17. A computer system comprising a processor and one or more computer readable storage media, and program instructions collectively stored on the one or more computer readable storage media, the program instructions executable by the processor to cause the processor to perform operations comprising:

collecting context data from an environment;

identifying, by analyzing the context data through a first neural network trained to relate contextual data to a scenario, a first contextual scenario based on the context data collected from the environment;

identifying, by comparing the contextual scenario to a contextual scenario mapping defining at least one contextual scenario according to at least one relevant data source, a plurality of relevant data sources based on the contextual scenario;

initiating a data transmission between the plurality of data relevant data sources and a virtual simulation environment to transmit data between the plurality of relevant data sources and the virtual simulation environment;

simulating a first activity using a first combination of data sources of the plurality of relevant data source by transmitting data of the first combination of data sources to the virtual environment to cause the virtual environment to produce a first simulation result;

simulating the first activity using a second combination of data sources of the plurality of relevant data source by transmitting data of the second combination of data sources to the virtual environment to cause the virtual environment to produce a first simulation result;

correlating combinations of data sources to simulation results through a comparative computation between the first simulation result and the second simulation result to compute an optimal combination of data sources based on results of the comparative computation;

initiating a data transmission between the optimal combination of data sources and a first component of an intelligent workflow corresponding to first activity; and

performing a responsive action by the first component of the intelligent workflow in response to receiving data transmitted from the optimal combination of data sources.
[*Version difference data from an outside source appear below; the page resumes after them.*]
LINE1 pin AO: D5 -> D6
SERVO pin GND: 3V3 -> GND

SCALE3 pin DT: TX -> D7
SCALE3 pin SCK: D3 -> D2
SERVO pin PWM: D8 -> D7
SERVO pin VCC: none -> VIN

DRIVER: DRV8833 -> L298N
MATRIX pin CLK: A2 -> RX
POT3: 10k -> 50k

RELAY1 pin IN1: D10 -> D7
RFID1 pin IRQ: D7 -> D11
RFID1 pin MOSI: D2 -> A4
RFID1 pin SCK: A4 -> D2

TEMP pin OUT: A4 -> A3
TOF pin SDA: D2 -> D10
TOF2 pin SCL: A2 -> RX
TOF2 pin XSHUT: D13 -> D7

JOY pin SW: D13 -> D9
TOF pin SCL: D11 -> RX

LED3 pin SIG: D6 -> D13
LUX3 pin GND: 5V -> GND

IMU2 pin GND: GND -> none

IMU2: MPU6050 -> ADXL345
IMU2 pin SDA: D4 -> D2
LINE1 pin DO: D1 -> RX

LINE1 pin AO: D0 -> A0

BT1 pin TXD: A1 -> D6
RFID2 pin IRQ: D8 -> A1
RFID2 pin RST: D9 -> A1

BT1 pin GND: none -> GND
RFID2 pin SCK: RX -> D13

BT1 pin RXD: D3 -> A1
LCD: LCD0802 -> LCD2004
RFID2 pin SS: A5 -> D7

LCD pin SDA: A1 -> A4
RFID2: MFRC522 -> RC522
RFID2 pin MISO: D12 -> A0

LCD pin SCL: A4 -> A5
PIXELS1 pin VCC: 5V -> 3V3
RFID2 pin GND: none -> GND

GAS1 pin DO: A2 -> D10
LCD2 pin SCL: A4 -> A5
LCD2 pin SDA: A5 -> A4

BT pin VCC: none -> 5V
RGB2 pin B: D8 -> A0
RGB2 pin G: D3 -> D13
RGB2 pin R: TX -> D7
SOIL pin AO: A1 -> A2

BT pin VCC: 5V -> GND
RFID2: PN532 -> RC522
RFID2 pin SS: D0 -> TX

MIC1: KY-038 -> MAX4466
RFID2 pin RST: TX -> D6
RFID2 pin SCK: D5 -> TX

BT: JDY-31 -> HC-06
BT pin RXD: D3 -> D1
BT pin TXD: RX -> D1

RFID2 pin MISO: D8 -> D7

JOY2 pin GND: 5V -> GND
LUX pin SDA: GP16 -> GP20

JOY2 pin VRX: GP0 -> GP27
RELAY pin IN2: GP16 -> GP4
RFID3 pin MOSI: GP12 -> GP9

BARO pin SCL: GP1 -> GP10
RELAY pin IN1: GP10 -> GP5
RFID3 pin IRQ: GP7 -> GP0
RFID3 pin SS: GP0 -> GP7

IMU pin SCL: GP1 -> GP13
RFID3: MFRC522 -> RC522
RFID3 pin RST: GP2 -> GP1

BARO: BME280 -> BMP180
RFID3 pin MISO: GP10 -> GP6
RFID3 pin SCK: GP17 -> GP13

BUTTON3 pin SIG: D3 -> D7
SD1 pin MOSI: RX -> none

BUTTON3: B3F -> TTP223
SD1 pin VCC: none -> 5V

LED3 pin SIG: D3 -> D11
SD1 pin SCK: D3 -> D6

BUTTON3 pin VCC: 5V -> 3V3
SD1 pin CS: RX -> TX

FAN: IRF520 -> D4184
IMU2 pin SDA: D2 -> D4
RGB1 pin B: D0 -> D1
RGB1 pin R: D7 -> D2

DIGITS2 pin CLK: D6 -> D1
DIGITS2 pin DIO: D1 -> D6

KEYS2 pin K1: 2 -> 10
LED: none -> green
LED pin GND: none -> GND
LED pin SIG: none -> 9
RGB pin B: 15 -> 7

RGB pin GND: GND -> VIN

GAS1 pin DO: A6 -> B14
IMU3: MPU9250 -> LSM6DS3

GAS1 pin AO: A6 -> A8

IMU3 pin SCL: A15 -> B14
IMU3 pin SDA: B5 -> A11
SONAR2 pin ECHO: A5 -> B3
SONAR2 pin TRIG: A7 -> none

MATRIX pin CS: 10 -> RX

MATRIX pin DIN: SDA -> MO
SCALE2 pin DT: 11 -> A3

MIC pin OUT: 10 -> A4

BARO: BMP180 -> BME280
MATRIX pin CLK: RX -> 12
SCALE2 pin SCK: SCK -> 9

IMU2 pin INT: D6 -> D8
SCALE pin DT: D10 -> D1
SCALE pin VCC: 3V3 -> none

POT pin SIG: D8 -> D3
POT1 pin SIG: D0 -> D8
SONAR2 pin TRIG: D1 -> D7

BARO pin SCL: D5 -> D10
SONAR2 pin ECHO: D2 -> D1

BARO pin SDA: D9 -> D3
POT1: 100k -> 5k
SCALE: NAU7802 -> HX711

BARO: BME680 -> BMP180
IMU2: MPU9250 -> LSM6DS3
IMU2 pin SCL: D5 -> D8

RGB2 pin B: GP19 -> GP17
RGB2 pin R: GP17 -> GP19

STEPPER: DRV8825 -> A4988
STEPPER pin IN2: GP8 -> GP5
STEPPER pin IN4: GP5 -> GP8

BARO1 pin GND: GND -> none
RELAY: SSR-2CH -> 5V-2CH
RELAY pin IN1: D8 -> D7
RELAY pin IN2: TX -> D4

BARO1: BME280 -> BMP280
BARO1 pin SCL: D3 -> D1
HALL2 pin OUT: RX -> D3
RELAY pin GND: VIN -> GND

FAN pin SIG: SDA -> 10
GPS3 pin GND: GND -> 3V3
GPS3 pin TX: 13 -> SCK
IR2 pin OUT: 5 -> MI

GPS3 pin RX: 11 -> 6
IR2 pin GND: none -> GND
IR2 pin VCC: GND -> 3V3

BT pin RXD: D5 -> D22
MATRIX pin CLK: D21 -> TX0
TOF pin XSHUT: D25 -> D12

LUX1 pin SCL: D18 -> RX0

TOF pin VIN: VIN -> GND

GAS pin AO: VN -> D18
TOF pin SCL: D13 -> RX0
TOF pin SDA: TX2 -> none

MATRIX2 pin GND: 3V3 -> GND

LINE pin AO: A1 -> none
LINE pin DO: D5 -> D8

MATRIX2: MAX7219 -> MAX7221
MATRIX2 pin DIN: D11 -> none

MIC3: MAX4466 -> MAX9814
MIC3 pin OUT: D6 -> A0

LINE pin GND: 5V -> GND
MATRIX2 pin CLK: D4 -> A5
18. The computer system of claim 17, further comprising:

simulating a second activity using the first combination of data sources of the plurality of relevant data source by transmitting data of the first combination of data sources to the virtual environment to cause the virtual environment to produce a third simulation result;

simulating the second activity using the second combination of data sources of the plurality of relevant data source by transmitting data of the second combination of data sources to the virtual environment to cause the virtual environment to produce a fourth simulation result;

correlating combinations of data sources to simulation results through a comparative computation between the third simulation result and the fourth simulation result to compute an optimal combination of data sources based on results of the comparative computation.

19. The computer system of claim 17, wherein each data source within the optimal combination of data sources is constrained according to an individualized volume of data to be transmitted.

20. The computer system of claim 17, wherein each data source within the optimal combination of data sources is constrained according to an individualized transmission frequency of data to be transmitted.